« DOUBLE MURDER », UNE DECHARGE D’ENERGIE FASCINANTE

double

« Double Murder » – Hofesh Shechter – Théâtre du Châtelet, Paris – du 5 au 15 octobre 2021

Parmi les plaisirs de cette rentrée théâtrale, il y a celui de retrouver le chorégraphe israélien Hofesh Shechter au Théâtre du Châtelet avec deux pièces miroirs : « Clowns », créée en 2016 d’une violence spectaculaire, et « The Fix », nouvellement créée, centrée sur « la fragilité, la douceur et la compassion ». Si « Clowns » est toujours aussi sidérante et puissante, « The Fix « est une vraie surprise, sans doute marquée par la pandémie. Hofesh Shechter confirme son talent unique et singulier. Percussionniste de génie, il signe la musique et s’assure ainsi d’une symbiose totale entre gestes et partition.

En cadeau après une année et demie de pause forcée, un prélude est offert au public parisien sous la forme d’un French cancan dansé avec une énergie folle. La salle est bien chauffée.

Arrive la première partie, « Clowns ». Dans une demi-pénombre apparaissent les dix danseurs. Leurs costumes blancs dépareillés mélangent les genres, certains portent une grande fraise autour du cou. Les interrogations ne font que commencer. Qui sont-ils et que veulent-ils vraiment ? Sur une musique extrêmement rythmée, ils alternent les figures de style : la danse folklorique se fait tribale avant de terminer en exécution sommaire, puis le cycle recommence avec d’infinies variations de configuration. Ces révolutionnaires se tuent les uns les autres, renaissent de leurs cendres, se réjouissent, entrent en transe guerrière et recommencent à s’exterminer.

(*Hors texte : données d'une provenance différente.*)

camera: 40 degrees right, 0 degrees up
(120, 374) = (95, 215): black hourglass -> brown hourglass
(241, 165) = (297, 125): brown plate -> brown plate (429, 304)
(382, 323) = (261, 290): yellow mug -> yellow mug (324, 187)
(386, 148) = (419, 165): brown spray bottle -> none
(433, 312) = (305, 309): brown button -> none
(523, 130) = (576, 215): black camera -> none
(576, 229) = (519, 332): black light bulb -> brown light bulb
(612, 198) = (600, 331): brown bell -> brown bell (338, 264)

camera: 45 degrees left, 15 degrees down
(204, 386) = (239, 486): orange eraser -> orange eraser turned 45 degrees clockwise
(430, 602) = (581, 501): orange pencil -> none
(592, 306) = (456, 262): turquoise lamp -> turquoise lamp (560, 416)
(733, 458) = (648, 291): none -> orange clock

Aucune répétition littérale, l’effet de surprise est permanent. La pièce a son langage, des gestes répétés avec une énergie folle. La ligne de front avance vers le public avec qu’elle ne soit éliminée pour faire place à une autre. Le rythme de la musique est régulier, les gestes sont posés très précisément avec un léger décalage exigeant pour les danseurs. Les visages sont tous différents et expressifs, le jeu presque rieur succède à la froideur du tueur, difficile de lire les intentions… La musique oscille elle aussi, avec des séquences en sourdine, qui sont ensuite reprises plus fort. Hofesh Shechter et ses danseurs jouent avec le public, et nous interrogent sur la banalisation de la violence au quotidien. L’énergie qu’ils dégagent est époustouflante.

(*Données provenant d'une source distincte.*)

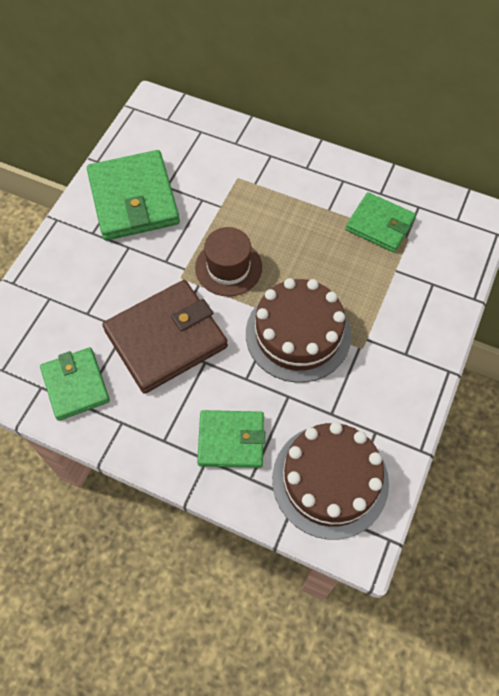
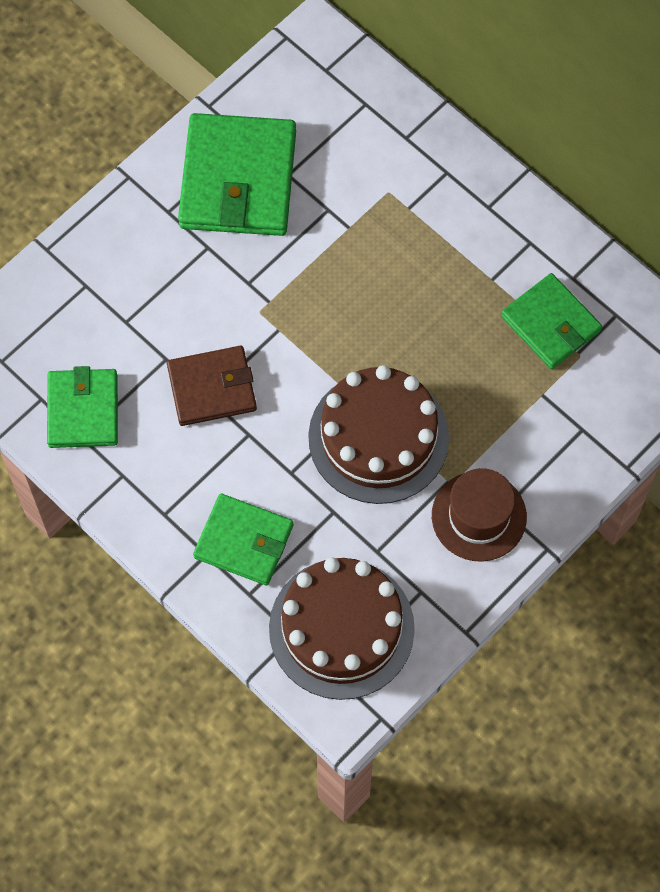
camera: 20 degrees right, 5 degrees up
(166, 339) = (212, 388): brown wallet -> brown wallet, size x0.62
(228, 267) = (326, 318): brown hat -> brown hat (479, 516)

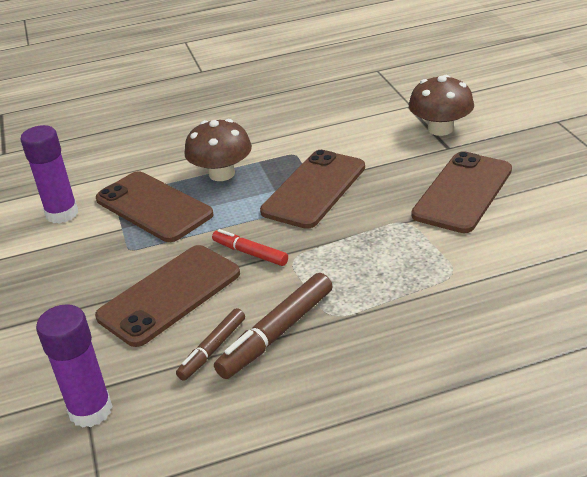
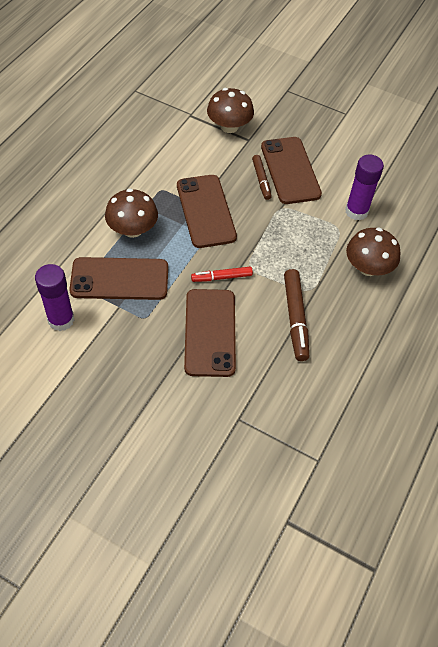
camera: 50 degrees left, 20 degrees up
(90, 410) = (256, 425): purple glue stick -> purple glue stick (356, 211)
(212, 349) = (274, 349): brown marker -> brown marker (261, 180)
(440, 331) = (368, 267): none -> brown mushroom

Après ce bain de violence, « the Fix » convoque un autre univers à sept danseurs en tenue de ville. La musique est plus douce, moins rythmée, flottante. « The Fix » est centré sur le groupe et ses interactions : retrouvailles, embrassades, liens entre les uns et les autres. Une séquence de méditation sur scène s’invite aussi, laissant les sept danseurs immobiles un moment. Le cycle de la vie est suggéré, tout est dans le lien à l’autre et au groupe. Certains gestes sont toutefois inspirés de la pièce précédente, mais avec une toute autre énergie et attention, une douceur qui les transforme. La chorégraphie est plus « facile » et moins marquante. Reste un geste inoubliable à la fin, après cette période de pandémie où le contact tactile a été proscrit : les sept danseurs revêtissent leur masque, se lavent les mains avec du gel hydroalcoolique et s’avancent dans la salle. Ils vont prendre des spectateurs dans leurs bras et leur donner un vrai « hug » anglo-saxon, marque de tendresse et de lien. Ce soir-là, des paires de bras ont émergé du public aux étages aussi, quémandant leur part d’humanité. Ce geste là dit tout de l’époque et de l’épreuve traversée avec la pandémie.

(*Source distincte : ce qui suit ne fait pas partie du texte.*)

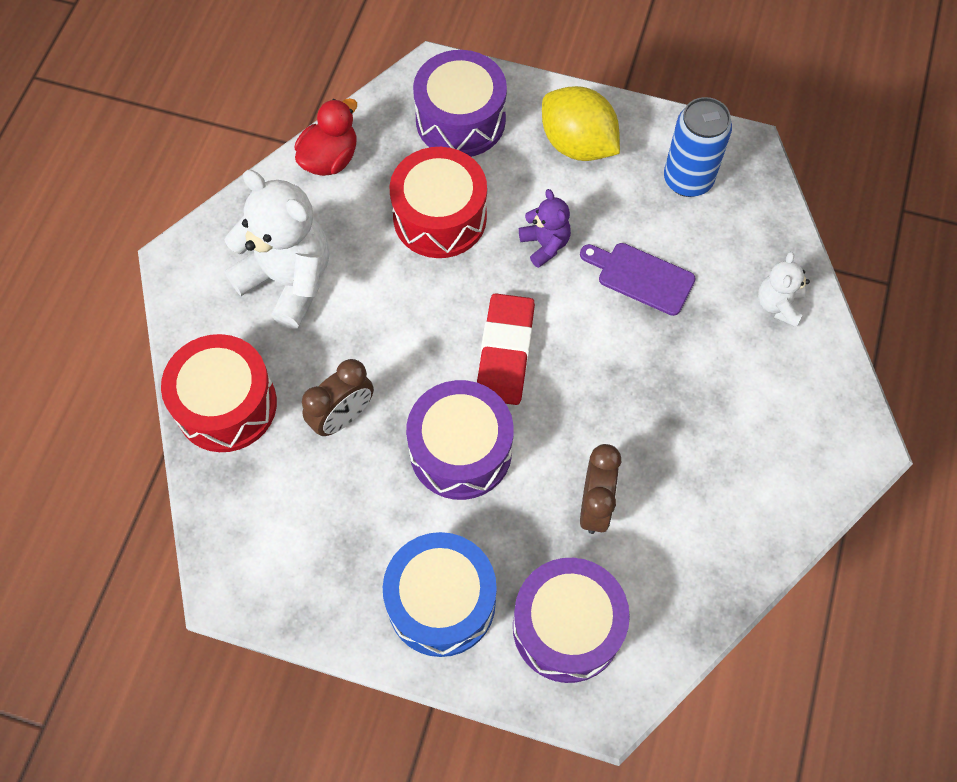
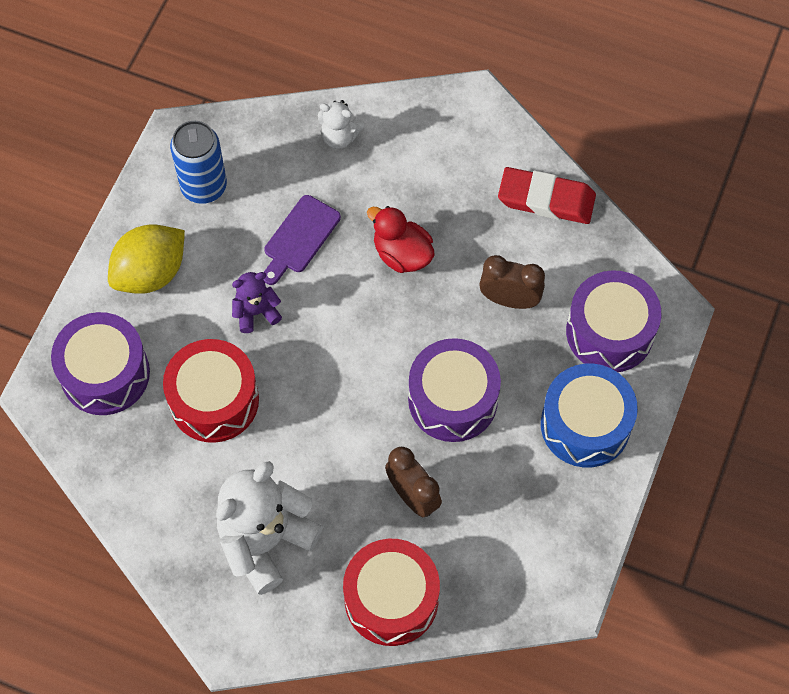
camera: 85 degrees left, 0 degrees up
(330, 159) = (131, 498): red duck -> red duck (402, 254)
(505, 352) = (362, 356): red eraser -> red eraser (546, 199)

Le travail d’Hofesh Shechter est radical et divise : certains ont détesté la violence de la première partie et apprécié la douceur de la deuxième, d’autres ont été fasciné par « Clowns » et n’ont pas accroché à « The Fix ». Les deux créations expriment quoiqu’il en soit des sentiments forts, avec des danseurs qui usent de leur propre sensibilité. On ne leur demande pas de se fondre dans un ensemble mais bien d’interpréter ce qui se joue dans l’instant. Une œuvre fascinante à découvrir.